Imagina que você não é especialista em nada disso — é só um leitor comum tentando entender se há agrotóxico na água que sai da sua torneira. Você lê o jornal, vê uma notícia aqui, outra ali. Um dia resolve juntar tudo numa aba só do navegador. Foi mais ou menos isso que aconteceu nesta semana. E o resultado assusta.
“Espera, o veneno proibido lá fora é vendido aqui?”
A primeira coisa que salta aos olhos é uma contradição básica. O diquate é um herbicida “primo” do paraquate. O Brasil baniu o paraquate em 2017, por suspeita de ligação com câncer e Parkinson. Já o diquate, a Inglaterra e a Suíça proíbem desde 2018 — o risco para trabalhadores e moradores de áreas rurais é alto demais.

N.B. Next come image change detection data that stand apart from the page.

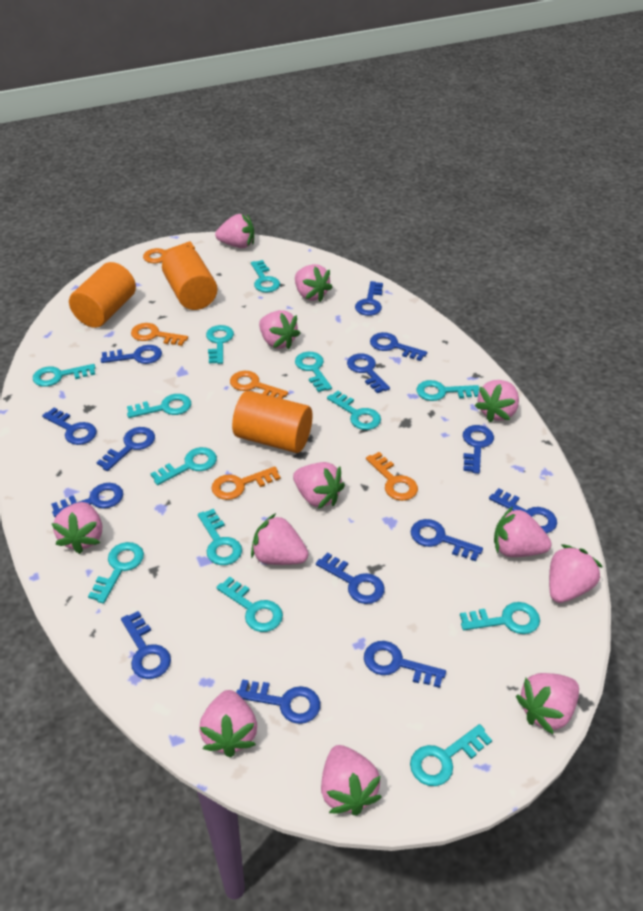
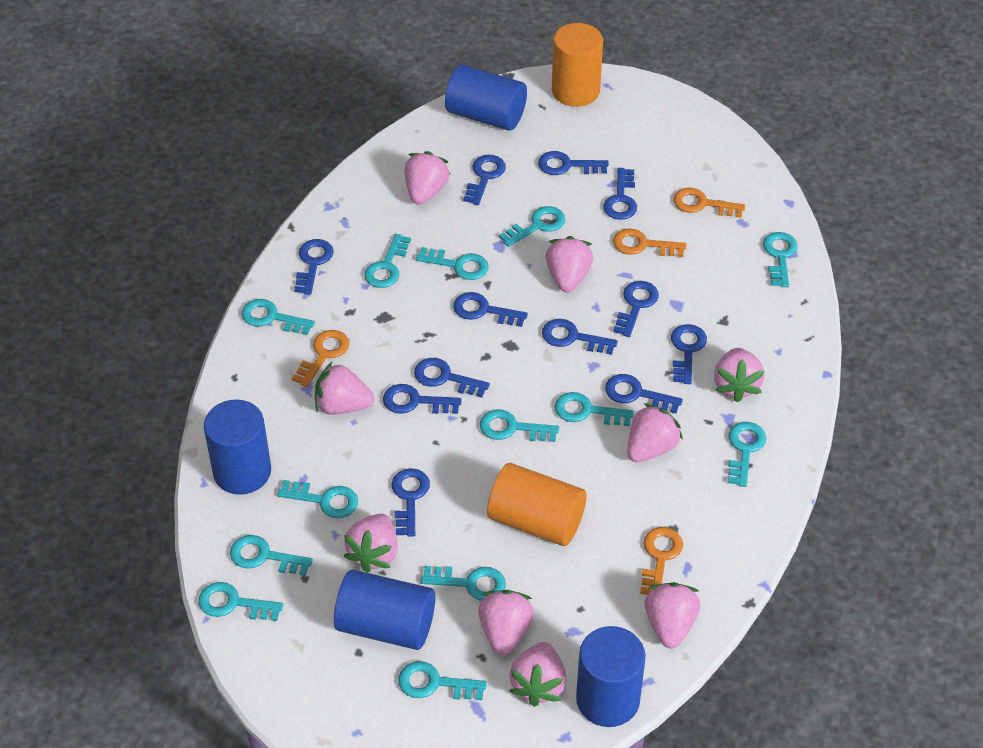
blue cylinder: 0 -> 4
blue key: 14 -> 12
orange cylinder: 3 -> 2
orange key: 5 -> 4
pink strawberry: 12 -> 9

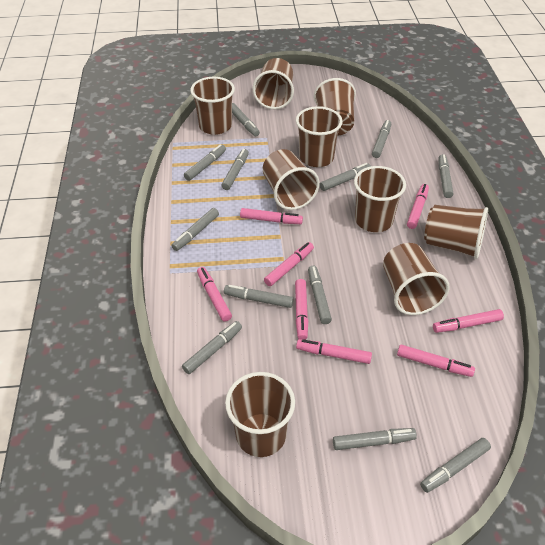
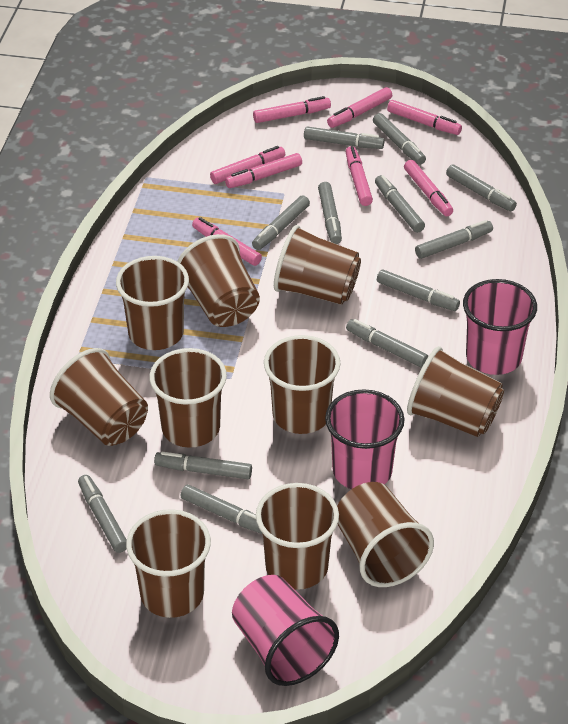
brown cup: 9 -> 10
pink cup: 0 -> 3

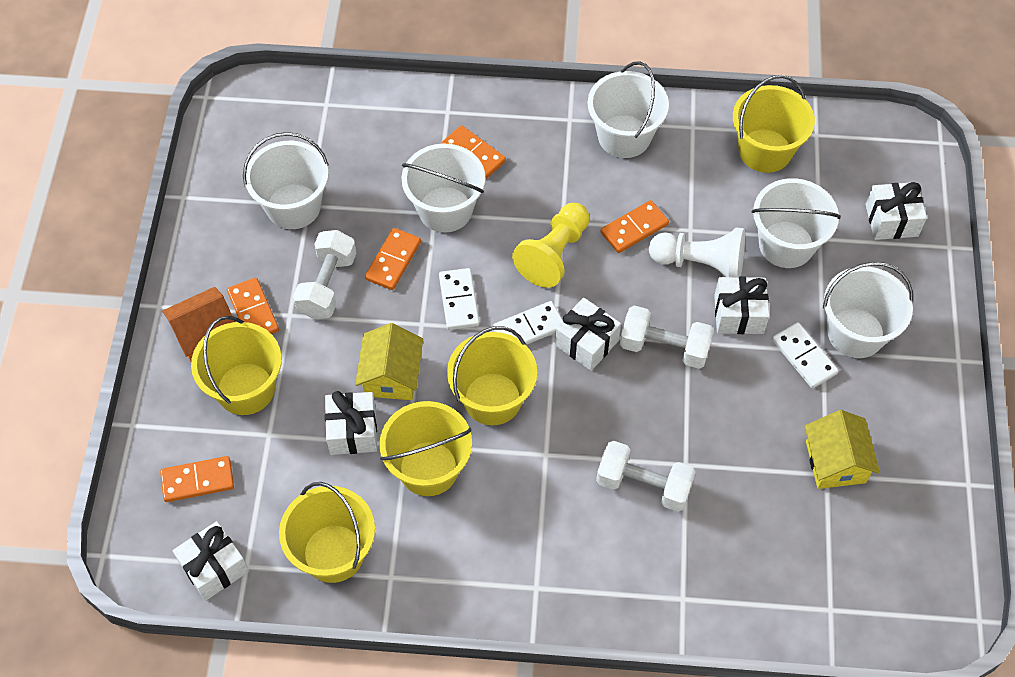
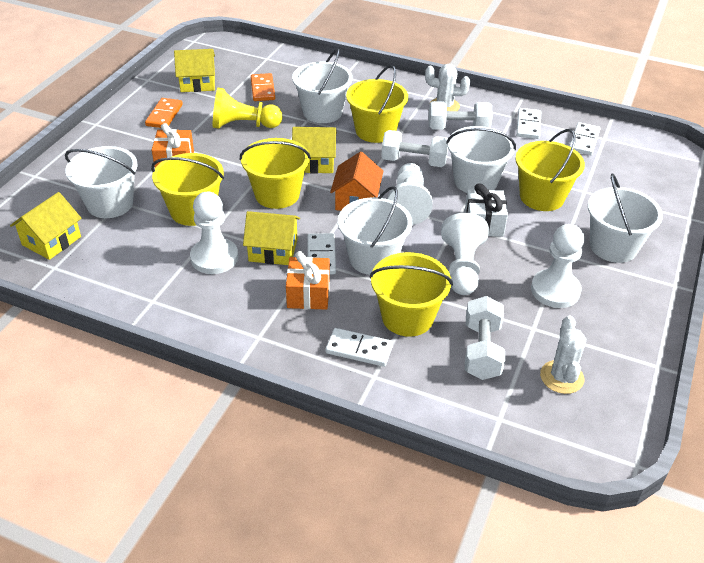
orange domino: 5 -> 2
orange gift: 0 -> 2
white cactus: 0 -> 2
white domino: 3 -> 4
white gift: 5 -> 1
white pawn: 1 -> 4
yellow house: 2 -> 4

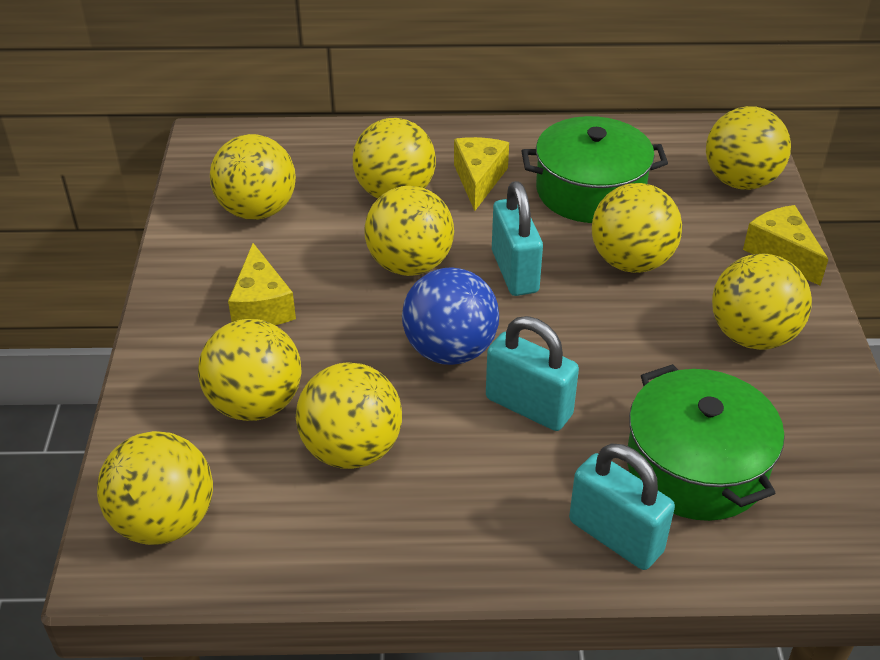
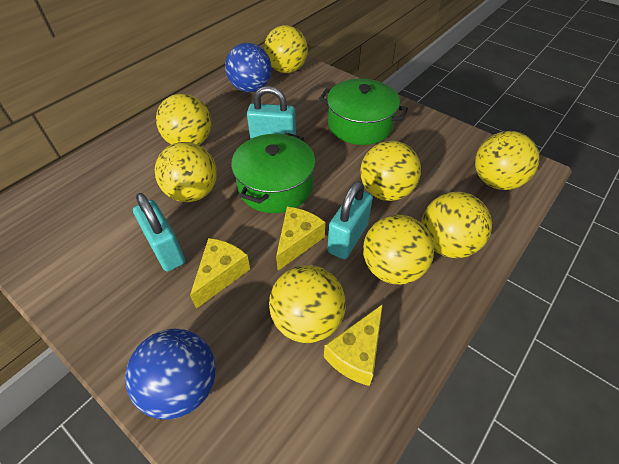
blue ball: 1 -> 2
yellow ball: 9 -> 8

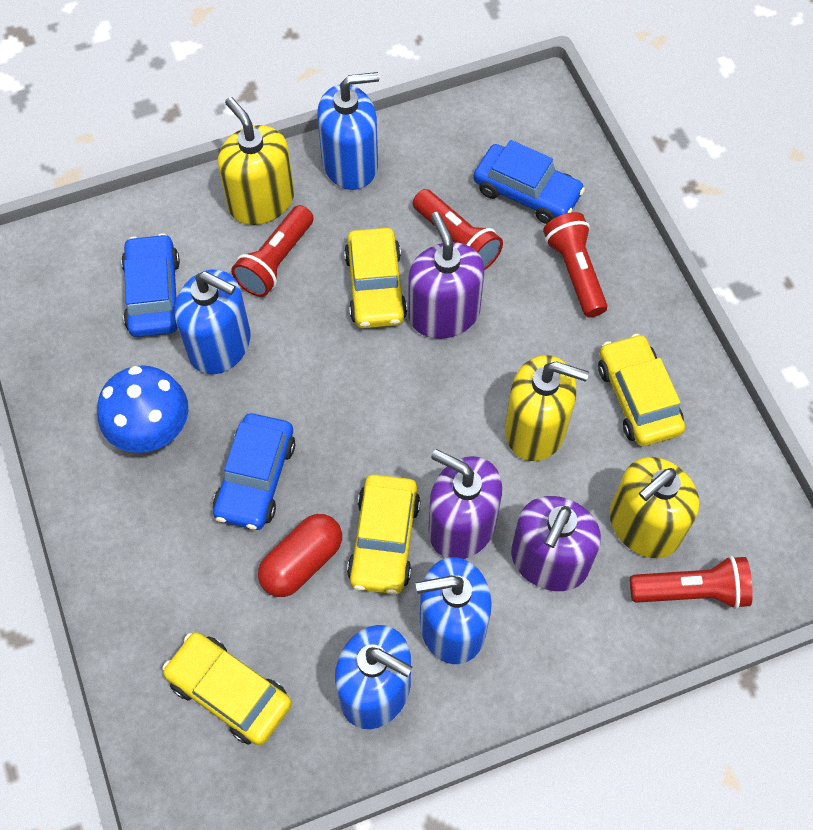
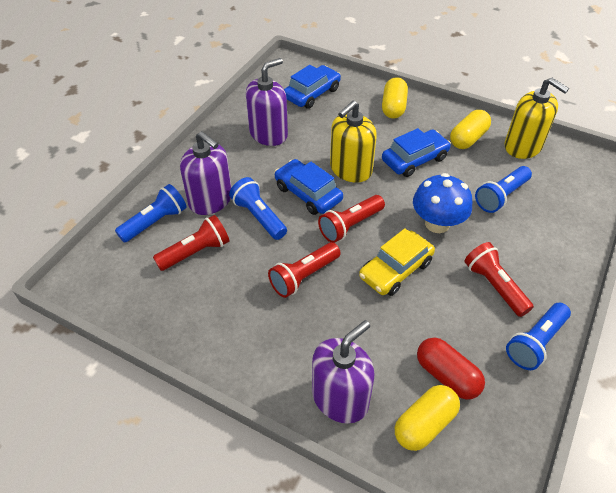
blue flashlight: 0 -> 4
blue soap dispenser: 4 -> 0
yellow capsule: 0 -> 3
yellow car: 4 -> 1
yellow soap dispenser: 3 -> 2

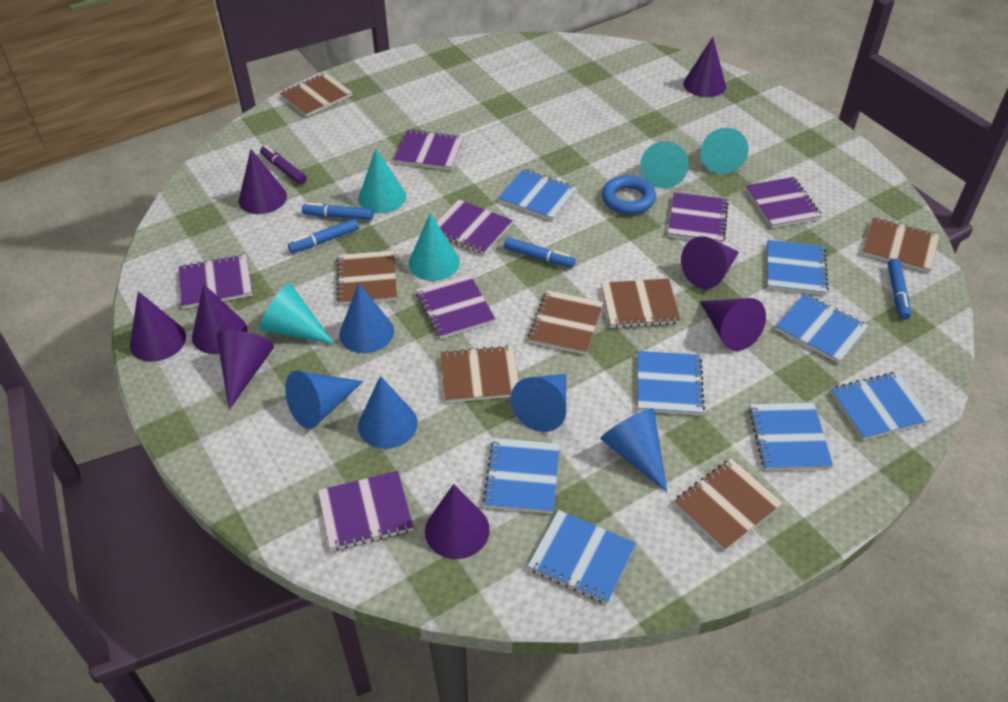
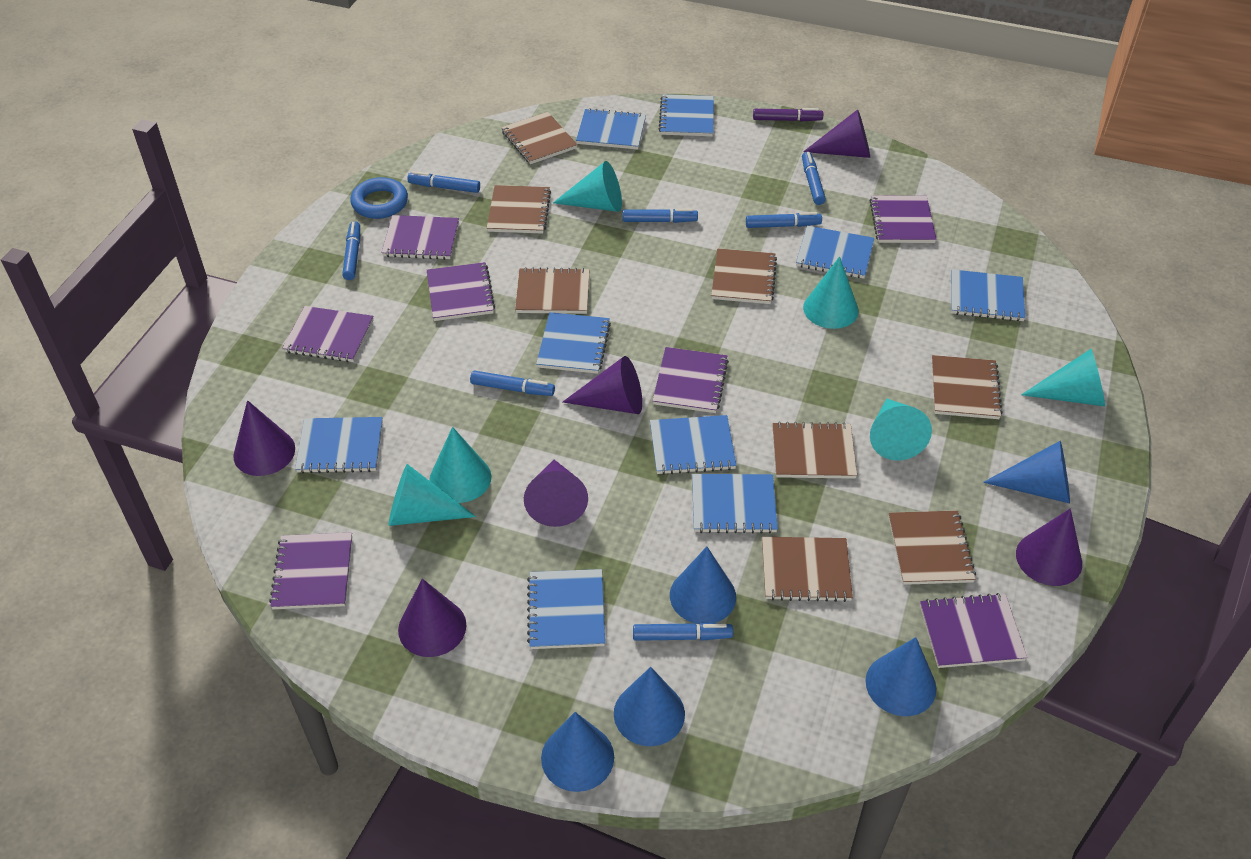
blue marker: 4 -> 7
blue notebook: 8 -> 9
brown notebook: 7 -> 8
purple cone: 8 -> 6
turquoise cone: 5 -> 6

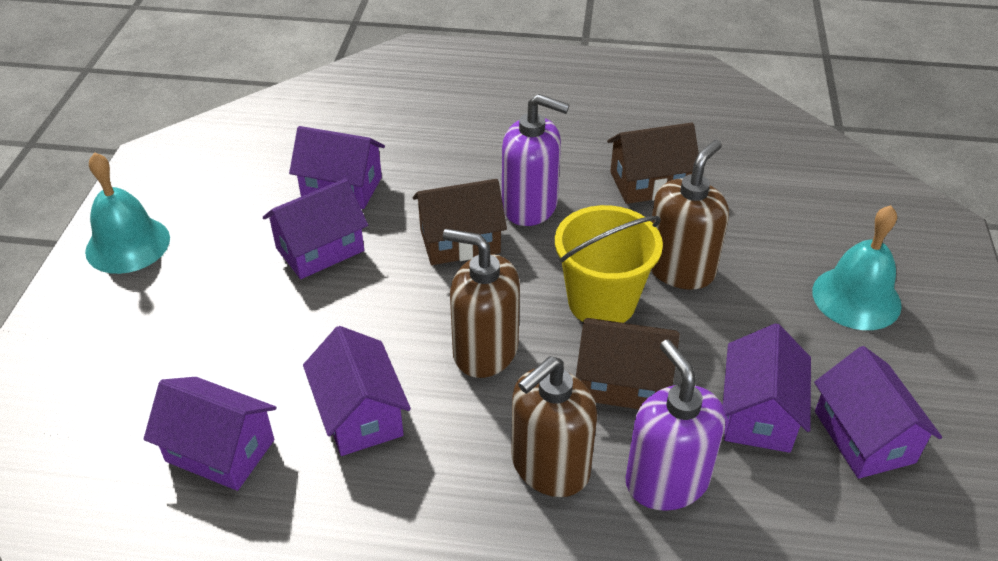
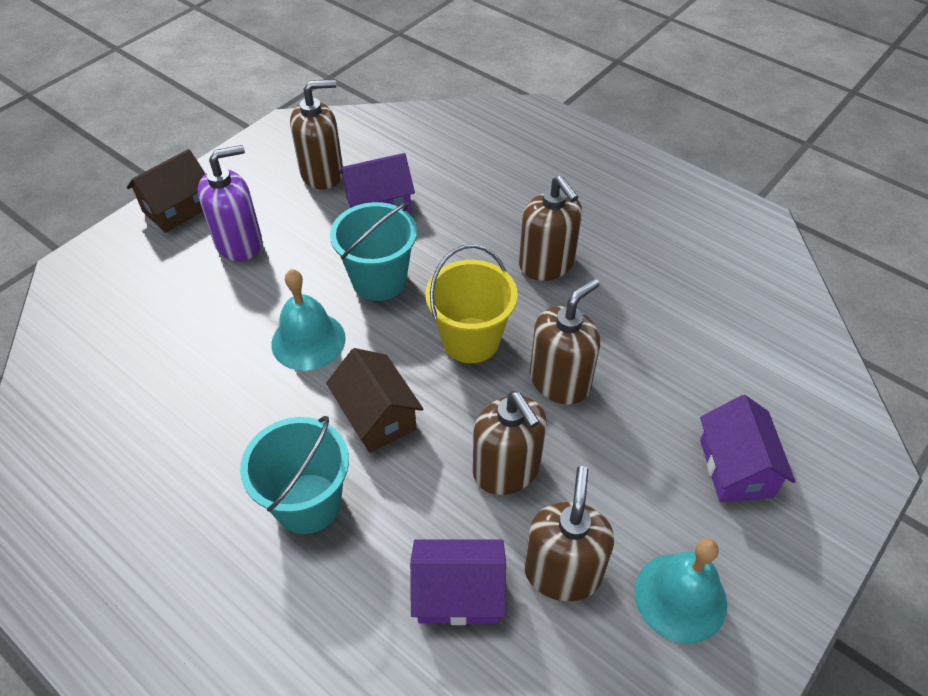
brown house: 3 -> 2
brown soap dispenser: 3 -> 5
purple house: 6 -> 3
purple soap dispenser: 2 -> 1
turquoise bucket: 0 -> 2

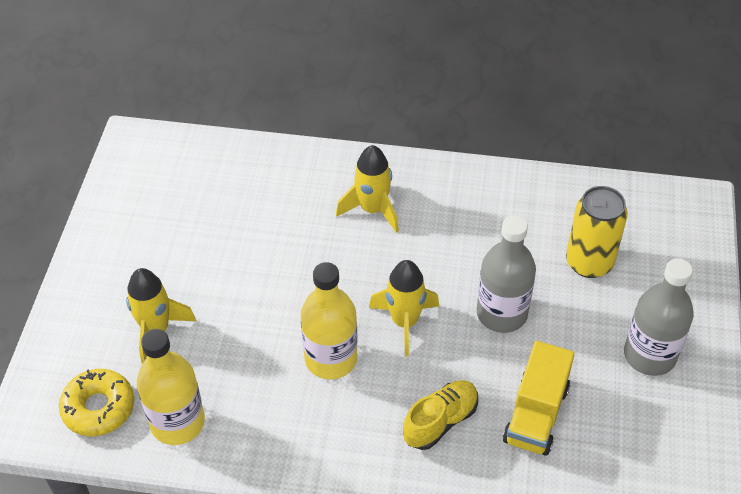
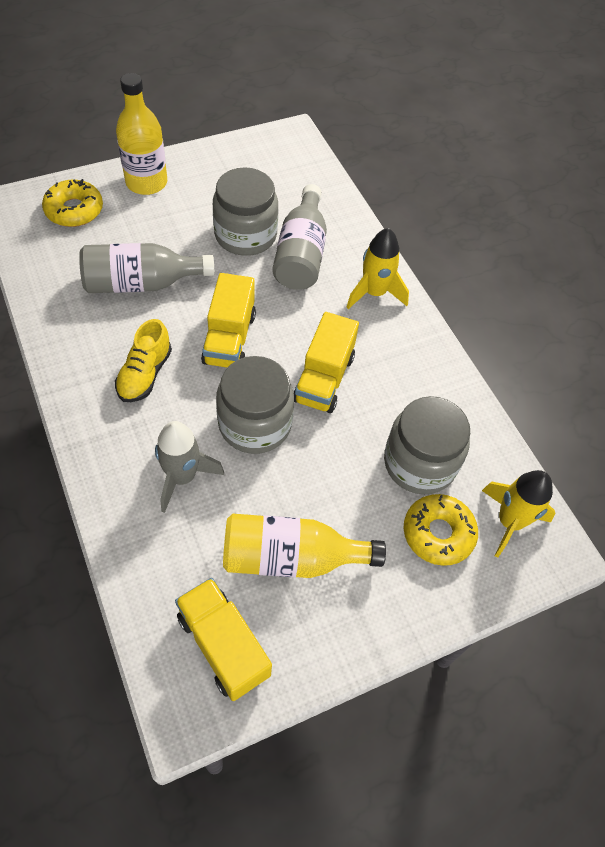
grey jar: 0 -> 3
grey rocket: 0 -> 1
yellow can: 1 -> 0
yellow donut: 1 -> 2
yellow rocket: 3 -> 2
yellow truck: 1 -> 3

A Suíça sedia a empresa que mais vende diquate no Brasil. Essa empresa fabrica boa parte do produto na própria Inglaterra e embarca a maior parte direto para cá.
Ou seja: um país proíbe o produto por ser perigoso demais até para quem só mora perto da lavoura. Ao mesmo tempo, esse país fabrica e exporta o mesmo produto para o Brasil. Aqui, qualquer um compra livremente. O uso já multiplicou por dez desde que o Brasil baniu o “parente” dele.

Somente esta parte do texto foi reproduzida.